Come si vede, una lettura intricata e densa (ho tralasciato molti degli aspetti più strettamente tecnici), latrice di una tesi musicologica forte e che ha saputo chiarirmi molte cose intorno al mio amore per le canzoni e alle radici del mio gusto, o della sua assenza. Consigliato, a patto di considerare che rimane un saggio accademico, con le asperità del caso.
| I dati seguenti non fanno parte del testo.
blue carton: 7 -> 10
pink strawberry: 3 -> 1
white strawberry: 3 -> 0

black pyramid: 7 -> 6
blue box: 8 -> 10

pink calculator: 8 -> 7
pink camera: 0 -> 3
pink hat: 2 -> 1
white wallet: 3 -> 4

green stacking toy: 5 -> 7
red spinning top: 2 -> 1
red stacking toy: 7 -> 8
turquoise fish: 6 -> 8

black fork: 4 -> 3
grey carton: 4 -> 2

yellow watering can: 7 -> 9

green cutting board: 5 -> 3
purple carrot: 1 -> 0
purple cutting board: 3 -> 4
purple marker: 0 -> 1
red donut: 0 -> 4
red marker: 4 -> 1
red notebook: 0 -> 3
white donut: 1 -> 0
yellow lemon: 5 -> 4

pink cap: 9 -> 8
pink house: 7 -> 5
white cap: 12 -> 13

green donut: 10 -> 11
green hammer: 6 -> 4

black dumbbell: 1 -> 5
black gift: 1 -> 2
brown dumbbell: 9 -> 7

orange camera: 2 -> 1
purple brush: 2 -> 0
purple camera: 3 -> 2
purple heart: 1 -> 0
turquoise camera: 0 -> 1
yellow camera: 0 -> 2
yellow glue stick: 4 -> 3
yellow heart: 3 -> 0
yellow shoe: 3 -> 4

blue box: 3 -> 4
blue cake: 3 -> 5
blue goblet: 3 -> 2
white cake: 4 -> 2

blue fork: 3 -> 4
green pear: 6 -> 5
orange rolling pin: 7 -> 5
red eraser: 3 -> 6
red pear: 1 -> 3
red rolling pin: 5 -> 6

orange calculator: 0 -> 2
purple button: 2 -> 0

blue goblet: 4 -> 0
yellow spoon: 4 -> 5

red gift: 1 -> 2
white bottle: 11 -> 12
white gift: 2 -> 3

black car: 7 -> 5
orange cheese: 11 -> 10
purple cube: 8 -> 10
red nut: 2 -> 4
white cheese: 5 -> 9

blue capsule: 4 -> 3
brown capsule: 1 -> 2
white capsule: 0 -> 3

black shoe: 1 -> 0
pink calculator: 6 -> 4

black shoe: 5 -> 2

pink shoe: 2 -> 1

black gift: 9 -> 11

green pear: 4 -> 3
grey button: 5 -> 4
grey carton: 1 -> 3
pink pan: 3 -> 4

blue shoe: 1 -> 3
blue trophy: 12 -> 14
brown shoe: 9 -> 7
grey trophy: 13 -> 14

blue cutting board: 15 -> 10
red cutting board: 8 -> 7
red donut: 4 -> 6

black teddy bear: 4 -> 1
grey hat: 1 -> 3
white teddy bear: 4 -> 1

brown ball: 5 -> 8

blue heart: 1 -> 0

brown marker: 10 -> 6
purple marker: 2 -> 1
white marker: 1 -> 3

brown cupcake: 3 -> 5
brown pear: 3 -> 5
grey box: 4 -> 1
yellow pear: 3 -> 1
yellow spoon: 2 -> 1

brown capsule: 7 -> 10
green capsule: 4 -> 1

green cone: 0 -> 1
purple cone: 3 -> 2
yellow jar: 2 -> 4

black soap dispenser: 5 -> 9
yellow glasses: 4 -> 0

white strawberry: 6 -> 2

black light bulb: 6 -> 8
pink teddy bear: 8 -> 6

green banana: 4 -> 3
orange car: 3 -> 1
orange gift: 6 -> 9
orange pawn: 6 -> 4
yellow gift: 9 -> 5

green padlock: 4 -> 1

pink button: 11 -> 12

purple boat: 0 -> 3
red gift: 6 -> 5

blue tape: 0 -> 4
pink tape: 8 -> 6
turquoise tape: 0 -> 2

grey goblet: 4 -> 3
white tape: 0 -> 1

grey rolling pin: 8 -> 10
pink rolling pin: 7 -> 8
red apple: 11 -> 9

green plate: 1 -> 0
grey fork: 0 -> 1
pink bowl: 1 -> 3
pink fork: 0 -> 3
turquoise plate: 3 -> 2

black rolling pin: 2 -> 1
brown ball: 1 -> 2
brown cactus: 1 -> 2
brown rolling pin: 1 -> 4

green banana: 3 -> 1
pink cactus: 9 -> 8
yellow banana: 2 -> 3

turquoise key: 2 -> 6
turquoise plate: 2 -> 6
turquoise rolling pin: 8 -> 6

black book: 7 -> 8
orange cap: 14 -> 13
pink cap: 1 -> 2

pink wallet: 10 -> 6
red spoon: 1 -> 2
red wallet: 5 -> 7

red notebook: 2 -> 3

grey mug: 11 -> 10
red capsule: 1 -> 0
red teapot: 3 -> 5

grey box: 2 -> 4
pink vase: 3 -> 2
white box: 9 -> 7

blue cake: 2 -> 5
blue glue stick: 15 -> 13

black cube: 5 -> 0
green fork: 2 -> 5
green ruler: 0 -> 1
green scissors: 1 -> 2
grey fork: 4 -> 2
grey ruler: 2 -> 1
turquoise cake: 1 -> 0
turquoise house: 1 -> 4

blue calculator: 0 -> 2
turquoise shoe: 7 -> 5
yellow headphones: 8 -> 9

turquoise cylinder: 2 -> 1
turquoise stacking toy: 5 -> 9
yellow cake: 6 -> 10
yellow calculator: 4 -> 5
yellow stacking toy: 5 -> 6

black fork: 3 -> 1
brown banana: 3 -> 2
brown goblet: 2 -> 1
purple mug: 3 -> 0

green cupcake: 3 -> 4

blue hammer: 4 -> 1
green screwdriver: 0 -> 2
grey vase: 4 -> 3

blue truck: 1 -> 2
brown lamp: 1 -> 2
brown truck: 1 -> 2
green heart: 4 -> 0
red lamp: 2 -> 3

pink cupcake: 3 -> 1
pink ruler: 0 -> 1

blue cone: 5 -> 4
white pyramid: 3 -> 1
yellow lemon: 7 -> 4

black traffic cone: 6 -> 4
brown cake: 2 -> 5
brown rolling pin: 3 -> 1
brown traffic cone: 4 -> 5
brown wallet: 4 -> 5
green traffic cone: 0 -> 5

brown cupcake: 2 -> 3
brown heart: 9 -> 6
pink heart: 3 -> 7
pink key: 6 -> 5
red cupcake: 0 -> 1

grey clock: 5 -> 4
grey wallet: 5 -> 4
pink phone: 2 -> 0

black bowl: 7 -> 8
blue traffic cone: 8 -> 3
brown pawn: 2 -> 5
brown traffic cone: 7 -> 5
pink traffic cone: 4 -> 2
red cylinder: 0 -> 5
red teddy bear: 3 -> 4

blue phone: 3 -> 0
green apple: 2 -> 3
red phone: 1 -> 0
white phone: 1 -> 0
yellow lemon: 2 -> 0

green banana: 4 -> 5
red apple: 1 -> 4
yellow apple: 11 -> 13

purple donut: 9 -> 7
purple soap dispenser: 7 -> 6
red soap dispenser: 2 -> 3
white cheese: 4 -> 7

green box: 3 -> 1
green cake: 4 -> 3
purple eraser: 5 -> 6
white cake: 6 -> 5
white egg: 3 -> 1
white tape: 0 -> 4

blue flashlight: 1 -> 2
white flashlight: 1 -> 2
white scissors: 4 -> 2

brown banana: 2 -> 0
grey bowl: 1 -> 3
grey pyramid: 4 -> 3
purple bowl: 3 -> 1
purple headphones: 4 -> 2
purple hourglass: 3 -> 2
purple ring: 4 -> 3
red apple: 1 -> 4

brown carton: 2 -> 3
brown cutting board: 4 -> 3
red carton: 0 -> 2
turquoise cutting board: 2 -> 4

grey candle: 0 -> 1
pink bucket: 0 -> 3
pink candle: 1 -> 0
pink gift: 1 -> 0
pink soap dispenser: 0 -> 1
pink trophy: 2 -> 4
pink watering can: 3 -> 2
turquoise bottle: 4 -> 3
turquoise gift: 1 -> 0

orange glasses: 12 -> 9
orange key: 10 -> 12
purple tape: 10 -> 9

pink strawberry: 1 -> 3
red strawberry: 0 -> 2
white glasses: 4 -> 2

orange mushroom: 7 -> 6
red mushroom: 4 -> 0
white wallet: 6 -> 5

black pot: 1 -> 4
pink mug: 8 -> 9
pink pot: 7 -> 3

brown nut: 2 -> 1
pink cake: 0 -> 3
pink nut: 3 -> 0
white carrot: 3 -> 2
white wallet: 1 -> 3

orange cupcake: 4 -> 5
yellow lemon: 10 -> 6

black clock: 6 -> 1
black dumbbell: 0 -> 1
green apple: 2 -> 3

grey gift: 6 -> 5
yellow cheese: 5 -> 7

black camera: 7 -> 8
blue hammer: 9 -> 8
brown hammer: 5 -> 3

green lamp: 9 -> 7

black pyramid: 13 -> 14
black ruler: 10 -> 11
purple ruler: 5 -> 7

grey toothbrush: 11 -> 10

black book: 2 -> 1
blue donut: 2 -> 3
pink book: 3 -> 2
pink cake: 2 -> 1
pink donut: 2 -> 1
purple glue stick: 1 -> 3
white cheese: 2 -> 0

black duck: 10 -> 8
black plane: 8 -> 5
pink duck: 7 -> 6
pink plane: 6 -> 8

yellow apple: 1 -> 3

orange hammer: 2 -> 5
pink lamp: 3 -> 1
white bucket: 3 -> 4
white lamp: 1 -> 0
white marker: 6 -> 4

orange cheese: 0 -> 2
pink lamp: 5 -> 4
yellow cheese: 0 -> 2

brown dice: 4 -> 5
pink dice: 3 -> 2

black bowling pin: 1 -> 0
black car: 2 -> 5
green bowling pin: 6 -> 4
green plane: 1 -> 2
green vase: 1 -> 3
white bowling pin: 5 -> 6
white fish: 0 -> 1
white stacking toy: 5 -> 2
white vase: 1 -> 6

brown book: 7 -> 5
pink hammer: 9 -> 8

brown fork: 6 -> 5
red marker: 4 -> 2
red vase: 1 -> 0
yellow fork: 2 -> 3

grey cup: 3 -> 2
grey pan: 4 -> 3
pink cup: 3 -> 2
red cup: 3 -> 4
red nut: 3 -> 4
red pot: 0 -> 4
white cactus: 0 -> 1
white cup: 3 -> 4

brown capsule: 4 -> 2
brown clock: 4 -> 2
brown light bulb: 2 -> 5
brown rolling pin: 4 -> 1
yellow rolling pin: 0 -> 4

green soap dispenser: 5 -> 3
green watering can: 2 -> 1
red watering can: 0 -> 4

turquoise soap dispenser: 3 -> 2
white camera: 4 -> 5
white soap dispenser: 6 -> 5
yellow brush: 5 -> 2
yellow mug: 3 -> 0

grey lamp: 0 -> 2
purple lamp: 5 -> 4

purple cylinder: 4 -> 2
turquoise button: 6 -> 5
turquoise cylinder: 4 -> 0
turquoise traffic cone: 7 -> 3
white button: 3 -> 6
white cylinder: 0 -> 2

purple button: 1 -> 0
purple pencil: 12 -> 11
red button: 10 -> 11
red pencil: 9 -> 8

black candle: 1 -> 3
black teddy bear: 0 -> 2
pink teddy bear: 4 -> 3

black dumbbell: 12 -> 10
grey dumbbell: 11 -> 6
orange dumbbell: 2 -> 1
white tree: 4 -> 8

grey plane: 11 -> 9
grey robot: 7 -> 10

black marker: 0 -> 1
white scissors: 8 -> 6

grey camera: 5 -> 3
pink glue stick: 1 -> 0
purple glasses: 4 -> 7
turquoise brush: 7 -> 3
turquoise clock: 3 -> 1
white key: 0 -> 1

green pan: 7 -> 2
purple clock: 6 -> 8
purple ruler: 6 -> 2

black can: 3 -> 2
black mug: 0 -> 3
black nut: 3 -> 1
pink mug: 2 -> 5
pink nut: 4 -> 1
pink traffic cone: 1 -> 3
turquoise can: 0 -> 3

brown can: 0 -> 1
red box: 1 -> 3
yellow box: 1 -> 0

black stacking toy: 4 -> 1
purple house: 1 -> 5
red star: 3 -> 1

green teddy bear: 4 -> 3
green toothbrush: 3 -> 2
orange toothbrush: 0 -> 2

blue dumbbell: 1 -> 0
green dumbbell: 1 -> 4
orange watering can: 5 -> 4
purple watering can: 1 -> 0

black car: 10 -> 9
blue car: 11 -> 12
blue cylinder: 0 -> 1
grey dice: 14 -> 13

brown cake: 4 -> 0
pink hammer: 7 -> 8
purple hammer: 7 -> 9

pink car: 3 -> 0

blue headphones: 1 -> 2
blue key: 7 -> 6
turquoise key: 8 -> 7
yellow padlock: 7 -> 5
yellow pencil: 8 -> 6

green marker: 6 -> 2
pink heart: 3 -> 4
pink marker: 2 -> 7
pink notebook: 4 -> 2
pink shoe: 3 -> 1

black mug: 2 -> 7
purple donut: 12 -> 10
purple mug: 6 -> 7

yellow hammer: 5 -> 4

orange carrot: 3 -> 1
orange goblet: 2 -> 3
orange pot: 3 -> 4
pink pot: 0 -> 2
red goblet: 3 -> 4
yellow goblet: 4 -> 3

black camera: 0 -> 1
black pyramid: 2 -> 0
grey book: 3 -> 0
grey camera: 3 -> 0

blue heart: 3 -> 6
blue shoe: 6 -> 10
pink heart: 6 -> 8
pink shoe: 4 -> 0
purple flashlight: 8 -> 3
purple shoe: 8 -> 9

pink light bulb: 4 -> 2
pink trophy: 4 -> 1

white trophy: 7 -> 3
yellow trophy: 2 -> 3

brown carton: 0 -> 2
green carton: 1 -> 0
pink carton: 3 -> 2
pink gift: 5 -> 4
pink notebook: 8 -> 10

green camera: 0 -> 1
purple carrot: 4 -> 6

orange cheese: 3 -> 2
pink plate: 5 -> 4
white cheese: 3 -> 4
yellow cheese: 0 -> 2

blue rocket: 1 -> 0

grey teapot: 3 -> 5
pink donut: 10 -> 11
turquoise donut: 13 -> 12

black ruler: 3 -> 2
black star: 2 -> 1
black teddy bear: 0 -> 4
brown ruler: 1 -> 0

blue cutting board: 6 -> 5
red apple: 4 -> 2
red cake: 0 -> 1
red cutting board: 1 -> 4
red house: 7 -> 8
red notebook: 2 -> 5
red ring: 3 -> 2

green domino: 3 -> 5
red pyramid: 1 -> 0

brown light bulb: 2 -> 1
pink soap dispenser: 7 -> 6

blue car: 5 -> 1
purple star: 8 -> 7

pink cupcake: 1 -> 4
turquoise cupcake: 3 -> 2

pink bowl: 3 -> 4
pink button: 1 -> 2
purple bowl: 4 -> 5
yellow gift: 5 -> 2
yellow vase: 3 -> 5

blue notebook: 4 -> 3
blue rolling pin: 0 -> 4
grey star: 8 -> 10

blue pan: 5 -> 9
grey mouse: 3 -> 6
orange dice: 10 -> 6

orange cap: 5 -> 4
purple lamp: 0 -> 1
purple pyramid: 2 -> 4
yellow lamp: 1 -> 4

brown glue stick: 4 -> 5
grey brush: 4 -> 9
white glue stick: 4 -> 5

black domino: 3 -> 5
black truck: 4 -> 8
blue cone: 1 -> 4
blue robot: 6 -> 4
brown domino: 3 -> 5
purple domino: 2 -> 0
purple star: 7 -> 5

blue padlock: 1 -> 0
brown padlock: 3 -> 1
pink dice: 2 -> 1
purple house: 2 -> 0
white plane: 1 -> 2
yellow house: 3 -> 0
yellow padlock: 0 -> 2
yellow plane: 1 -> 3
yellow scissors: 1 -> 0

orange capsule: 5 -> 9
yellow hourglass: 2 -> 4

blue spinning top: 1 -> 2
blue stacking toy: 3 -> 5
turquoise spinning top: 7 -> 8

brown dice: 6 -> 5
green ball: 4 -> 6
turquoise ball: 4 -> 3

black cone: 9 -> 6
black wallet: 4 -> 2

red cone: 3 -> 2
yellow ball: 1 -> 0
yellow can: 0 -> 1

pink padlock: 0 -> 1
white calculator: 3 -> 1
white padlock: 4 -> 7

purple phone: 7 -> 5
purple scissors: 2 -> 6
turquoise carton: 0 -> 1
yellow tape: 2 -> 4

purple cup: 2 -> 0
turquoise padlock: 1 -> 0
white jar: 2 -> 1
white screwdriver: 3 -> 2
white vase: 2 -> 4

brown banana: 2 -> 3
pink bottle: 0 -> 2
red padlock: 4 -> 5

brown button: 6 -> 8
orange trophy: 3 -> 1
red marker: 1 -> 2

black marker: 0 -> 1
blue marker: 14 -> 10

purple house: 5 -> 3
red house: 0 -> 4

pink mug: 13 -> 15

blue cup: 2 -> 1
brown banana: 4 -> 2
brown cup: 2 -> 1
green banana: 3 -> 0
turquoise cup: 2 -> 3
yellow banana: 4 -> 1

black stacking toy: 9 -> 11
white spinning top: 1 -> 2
Bene, è tutto. Sono ben lieto di aver finalmente ripreso la rubrica libresca, che conto di riprendere il mese prossimo con un esponente di un genere assai più lieve. Vi aspetto presto con una playlist ricca in brani contemporanei tratti dal Codex Buranus, e per ora vi auguro un buon proseguimento di settimana. Alla prossima!
E si potrebbe sostenere che il musical è una di tante cose in cui il medioevo è tornato nel mondo di oggi.
Nel medioevo, dice Daolmi, si riconoscono stili differenti guardando al testo e contesto; non se ne distinguono invece nelle melodie, riutilizzabili con molta disinvoltura. Gli stili medievali sono collettivi e raggruppabili per affinità — e si è giunti a inventare figure di trovatori mai esistiti nella realtà semplicemente associando brani diversi per stile, tanta era l’urgenza di attribuirli a un autore.
Contro quasi tutta la cultura nerd mondiale, morirò sulla collina in cui si sostiene che la trilogia di Peter Jackson è sì importante da un punto di vista produttivo, ma non costituisce affatto un buon adattamento dell’opera di Tolkien: non da ultimo, per via dei tremendi motivetti in stile “Celti col rosolio in mano” delle musiche di Shore. E non inizio coi problemi che mi dà in media la musica degli RPG su computer…
Qui ho visto un certo chiarimento, ancorché a posteriori ovvio, del perché mi sento sempre alquanto lontano dalla recente mitizzazione degli Ottanta musicali.
Vista da un lato la natura quasi autarchica della scena musicale italiana che tante frustrazioni mi dà da una vita, e dall'altro il facile dominio del pop anglosassone in Germania, avrei delle obiezioni; ma tant’è.